Pilot points way to speedier
  cancer surveillance

title
  cap today

February 2005
Feature Story

Building a timely, more accurate national cancer surveillance system requires you to think big and then beat the devil in the details to make it happen.

A pilot project now winding up in Ohio and California and funded by the Centers for Disease Control and Prevention’s National Program of Cancer Registries aims to do both. The project’s ultimate vision is a real-time, standardized way for pathologists to report cancer cases to cancer registries using a computerized program that incorporates the CAP’s cancer checklists. The checklists are encoded with concepts from the CAP’s Systematized Nomenclature of Medicine Clinical Terms, or SNOMED CT, which provides a common language for capturing, sharing, and aggregating health data.

But the CDC-NPCR pilot, "Reporting of Pathology Protocols for Colon and Rectum Cancers," is also laying the intricate groundwork for turning that cyber idea into standard practice. Launched in 2001, the pilot was nearing completion at CAP TODAY press time and moving into its final phase. A second project will focus on reporting melanomas as well as breast and prostate cancers.

Both phases of the CDC-NPCR pilot project make use of the SNOMED-CT-encoded CAP cancer checklists. The CAP Cancer Committee first published the cancer protocols (the checklists are the short forms of the protocols) in the 1990s, and have updated them since, to aid surgical pathologists in reporting malignant tumor specimens completely, accurately, and uniformly. Using the CAP protocols standardizes the content of reports, and encoding with SNOMED CT standardizes the meaning.

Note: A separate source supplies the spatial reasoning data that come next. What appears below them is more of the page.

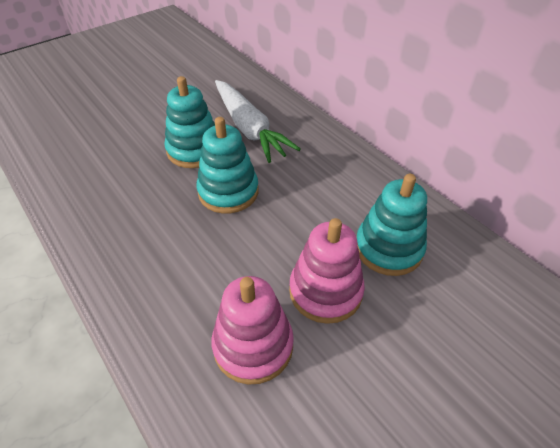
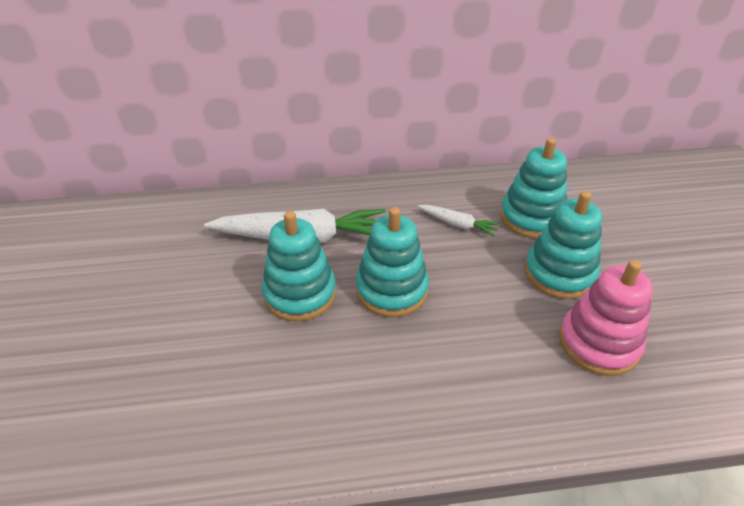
camera: 60 degrees left, 5 degrees down
(325, 291) = (559, 273): pink stacking toy -> turquoise stacking toy
(334, 202) = (457, 224): none -> white carrot

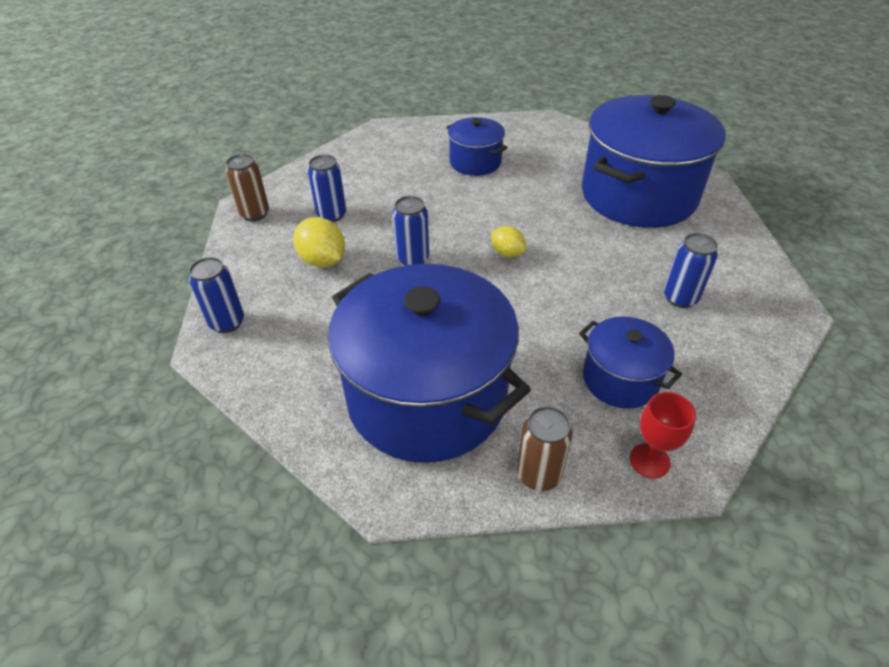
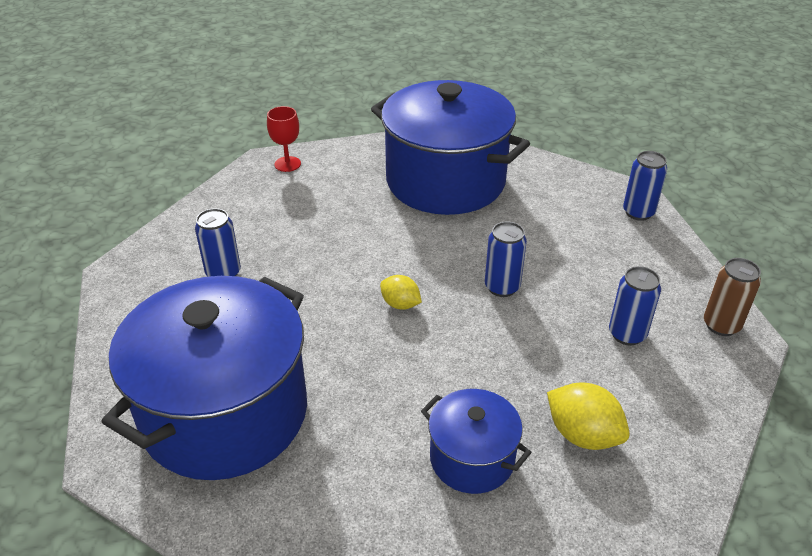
camera: 170 degrees right, 5 degrees down
(323, 261) = (595, 275): yellow lemon -> yellow lemon (583, 435)
(538, 475) = (361, 152): brown can -> none
(620, 379) = (297, 205): blue pot -> none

"If everyone used the format [developed in the pilot] for reporting and transmitting data, we would be able to process cancer cases more quickly, and potentially see causes of cancers in real time," says Ken Gerlach, MPH, CTR, a CDC health scientist and the project officer for the pilot.

Epidemiologists could hone in more quickly on geographical cancer clusters to search for underlying causes of certain cancers. Some experts say such a standardized reporting system could have potentially hastened discovery of the link between human papillomavirus and cervical cancer—or identified geographical clusters of Kaposi’s sarcoma and lymphoma associated with HIV infection.

Using a more real-time surveillance system, researchers could more quickly contact patients with life-threatening cancers to participate in clinical trials. And the improved accuracy of the reporting system would make it possible for researchers to compare the exact type of cancers to incidence, survival statistics, and outcomes to identify best practices in prevention and treatment.

The CDC-NPCR pilot project’s approach circumvents the need for cancer registrars to pore over narrative pathology reports to extract and encode information about a patient’s cancer, as they now often do to enter cases into their databases. The paper review slows the cancer data stream and leaves room for errors in translation. "When you use narrative reports alone, some of the information can be ambiguous," says Bette Smith, BTM, RHIT, CTR, program manager for the Ohio cancer registry.

What’s more, hospitals and laboratories report cancer using a hodgepodge of software programs, including homegrown versions, which have varying data specifications and capabilities.

By contrast, the two anatomic pathology laboratories participating in the pilot—University Hospitals of Cleveland/Case Western Reserve University in Ohio and the University of California Irvine Medical Center—report cases of colon and rectal cancer on a trial basis to the state cancer registries using computerized synoptic checklists encoded with SNOMED CT.

"The pathologist toggles through a data entry screen and checks off the appropriate items to describe a case of colorectal cancer," the CDC’s Gerlach says. The report also includes a narrative clinical history and miscellaneous text report, which pathologists can enter themselves or dictate and have someone else enter, says Joseph Willis, MD, associate professor of pathology and oncology for the University Hospitals of Cleveland/Case Western Reserve University.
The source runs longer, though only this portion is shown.